Com um movimento silencioso. Empurrou a caixa, como quem oferece um segredo com a ponta dos dedos. Kiara não queria olhar. Não queria dar nome à pontada que sentia no peito. Mas olhou. Dois brincos em formato de coração, com diamantes cor-de-rosa cintilantes como gotas de pôr do sol e um colar com um pingente simples, mas que ficaria perfeito no pescoço de qualquer mulher.
— São lindos. Disse com honestidade. E eram.
Mas ele não pareceu satisfeito com a resposta. Pegou novamente a caixa, inclinando a cabeça como quem tentava ver com outros olhos.
— Acho que são... um pouco cor-de-rosa demais. Mas ela é jovem. E o vendedor jurou que é o que todas querem agora.
“Ela é jovem”, ele disse. E a frase ficou ali, suspensa, como uma lembrança de que havia uma distância entre eles que nem as palavras conseguiam encurtar.
Então, Nicolas fechou a caixa com um estalar seco, como se quisesse sepultar junto dela uma ideia. Empurrou-a de volta para que Kiara refizesse o laço com a mesma precisão que usava para organizar sua vida.
— Muito bem. Mudança de planos. Disse ele, agora com a voz mais firme. — Vamos para a Noruega no terceiro fim de semana. Posso adiar Londres por uns dias.
Kiara piscou. A notícia veio como uma lufada de vento inesperada.
— Noruega? Repetiu, prendendo a respiração. — Mas, a viagem é Washington e depois direto para Londres…
Ele deu de ombros, casual. Mas ela sabia. Era a maneira de Nicolas cuidar, sem nunca parecer que estava cuidando.

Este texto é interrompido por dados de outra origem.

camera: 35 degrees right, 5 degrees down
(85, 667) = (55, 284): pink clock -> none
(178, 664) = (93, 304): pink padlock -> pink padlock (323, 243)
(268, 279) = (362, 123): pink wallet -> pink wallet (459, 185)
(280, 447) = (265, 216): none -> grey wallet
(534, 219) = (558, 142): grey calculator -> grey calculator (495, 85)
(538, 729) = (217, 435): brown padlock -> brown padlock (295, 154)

— Sim. Confirmou, voltando a se sentar. — Rodrigo insistiu, e Elisabeth provavelmente vai me perseguir com mensagens se eu recusar de novo. Além disso… pode ser bom estar por lá.

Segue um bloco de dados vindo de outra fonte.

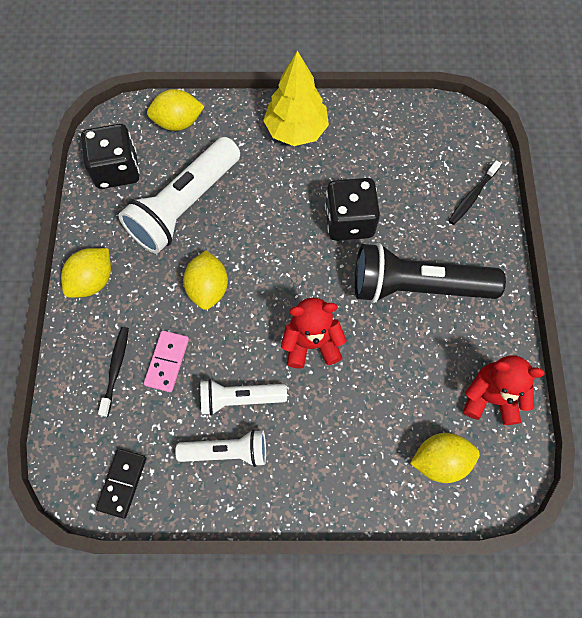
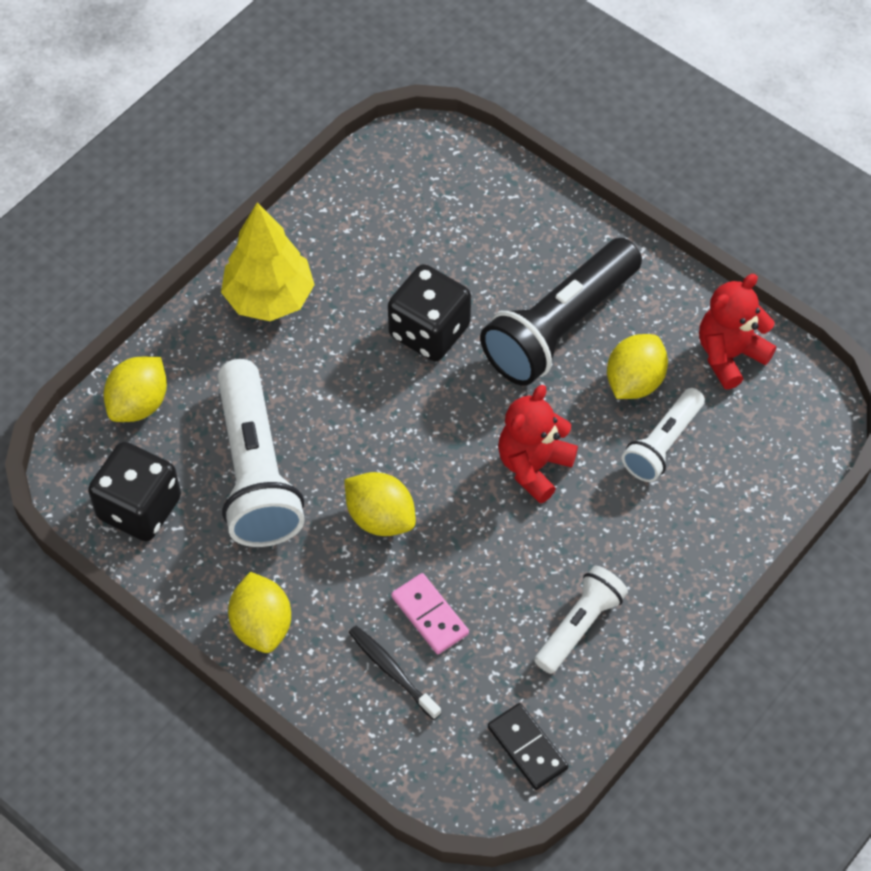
camera: 50 degrees left, 10 degrees down
(240, 398) = (534, 574): white flashlight -> white flashlight (663, 444)
(440, 460) = (752, 445): yellow lemon -> yellow lemon (634, 382)
(472, 196) = (508, 203): black toothbrush -> none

Ela assentiu, já anotando mentalmente os ajustes.
— Ah... Disse, depois de um breve silêncio. — Marquei uma entrevista hoje à tarde.
Olhou para ele.
— Um dos candidatos à minha vaga.
Nicolas não respondeu de imediato. Apenas olhou para a caixa da Tiffany’s por um segundo longo demais. Ele parou por um segundo, como se só agora lembrasse que a mulher à sua frente em breve não estaria mais ali.
— Certo…. Murmurou. Sua expressão se recompôs. — Escolha bem. Porque a parte mais difícil. Disse, erguendo os olhos para ela. — Ensinar… isso ainda é com você. Pelo menos, por enquanto.
Ele voltou à tela do computador, como se nada tivesse acontecido.
Mas Kiara sentiu.
Sentiu que, pela primeira vez, Nicolas realmente entendeu o que significava perdê-la. E mesmo assim… não disse nada.